Sorgen bereitet Keskinaslan, dass immer mehr Kliniken und Praxen von Investoren übernommen würden. So entstehe eine Marktmacht, die es eigenständigen Praxisbetreibenden in Zukunft schwer machen könnte, fürchtet sie. Auch dass die Behörden immer öfter einst Augenärztinnen und Augenärzten vorbehaltene Untersuchungen für Optometristinnen und Optometristen zulassen, beobachtet sie mit einem gewissen Argwohn.
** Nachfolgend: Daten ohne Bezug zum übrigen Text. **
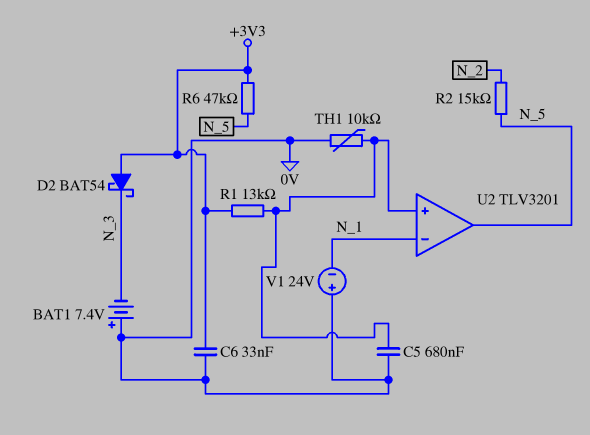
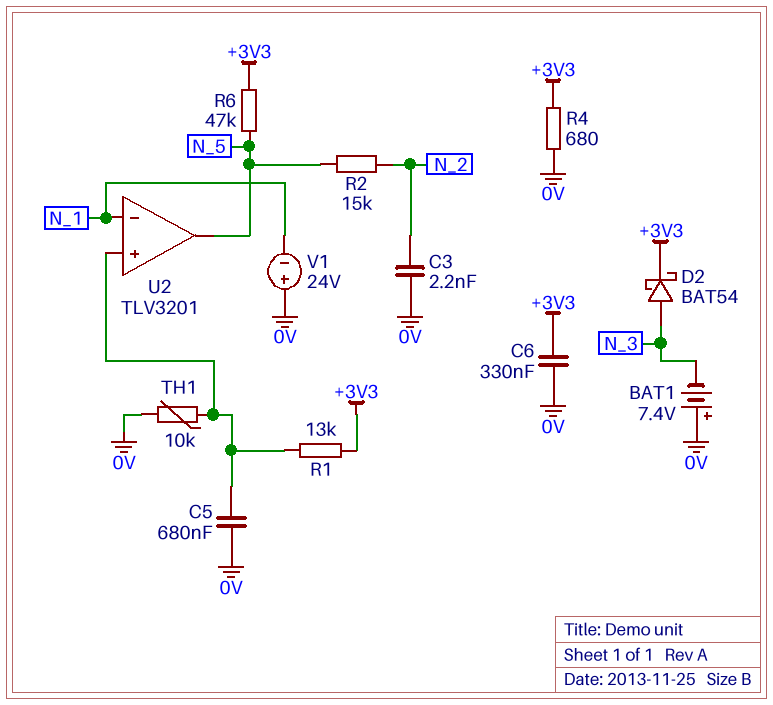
C3: none -> 2.2nF (0V, N_2)
C6: 33nF (+3V3, 0V) -> 330nF (+3V3, 0V)
D2: schottky BAT54 (A +3V3, K N_3) -> schottky BAT54 (A N_3, K +3V3)
R4: none -> 680 (+3V3, 0V)

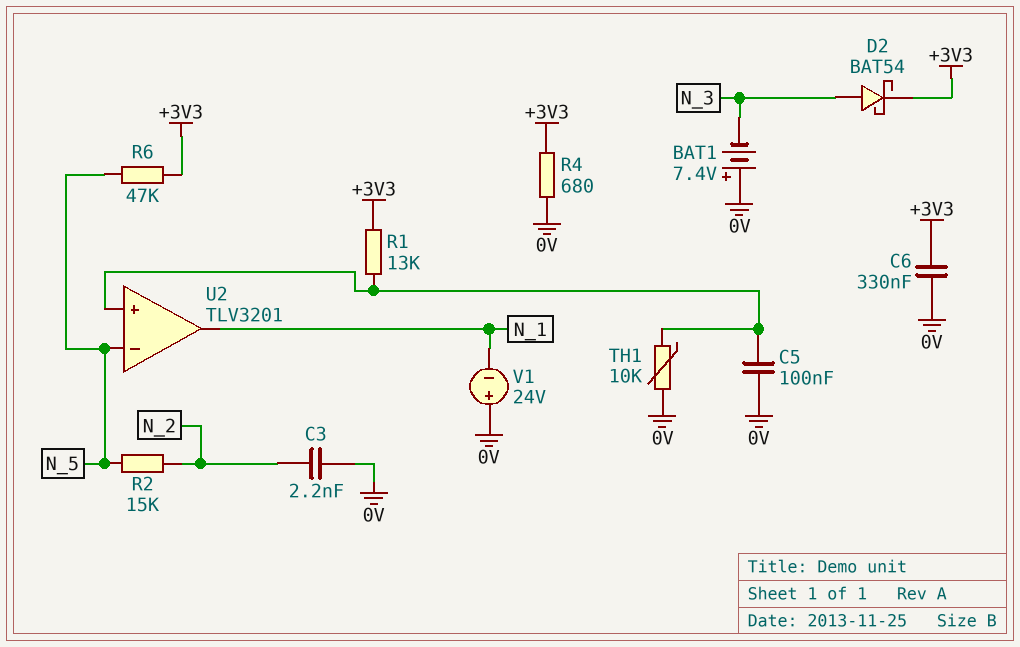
C5: 680nF (0V, U2/in+) -> 100nF (0V, U2/in+)
U2 pin in-: N_1 -> N_5
U2 pin out: N_5 -> N_1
Insgesamt aber, das merkt man im Gespräch, fühlt sich Iclal Keskinaslan in der Schweiz äusserst wohl. Sie sei nicht nur damals von der Augenklinik des Universitätsspitals Basel, sondern ganz allgemein mit offenem Herzen aufgenommen worden, sagt sie. Medizinerinnen und Mediziner seien sowieso «eine tolle Truppe». Aber auch von den Patientinnen und Patienten spüre sie grosse Wertschätzung. Und dass die Schweizer Behörden ihr damals zur Erlangung des Facharztdiploms nicht gerade den roten Teppich ausrollten, dafür hat sie Verständnis. «Auch andere Länder kennen einen solchen Schutz für einheimische Ärzte.» Und gerade wenn man ein derart hohes Lohnniveau habe wie die Schweiz, sei es verständlich, dass man Massnahmen ergreife, um den Qualitätsstandard auf dem Arbeitsmarkt zu erhalten. Denn wer, wie Iclal Keskinaslan, Fachwissen und Biss mitbringt, den halten auch hohe Hürden nicht auf.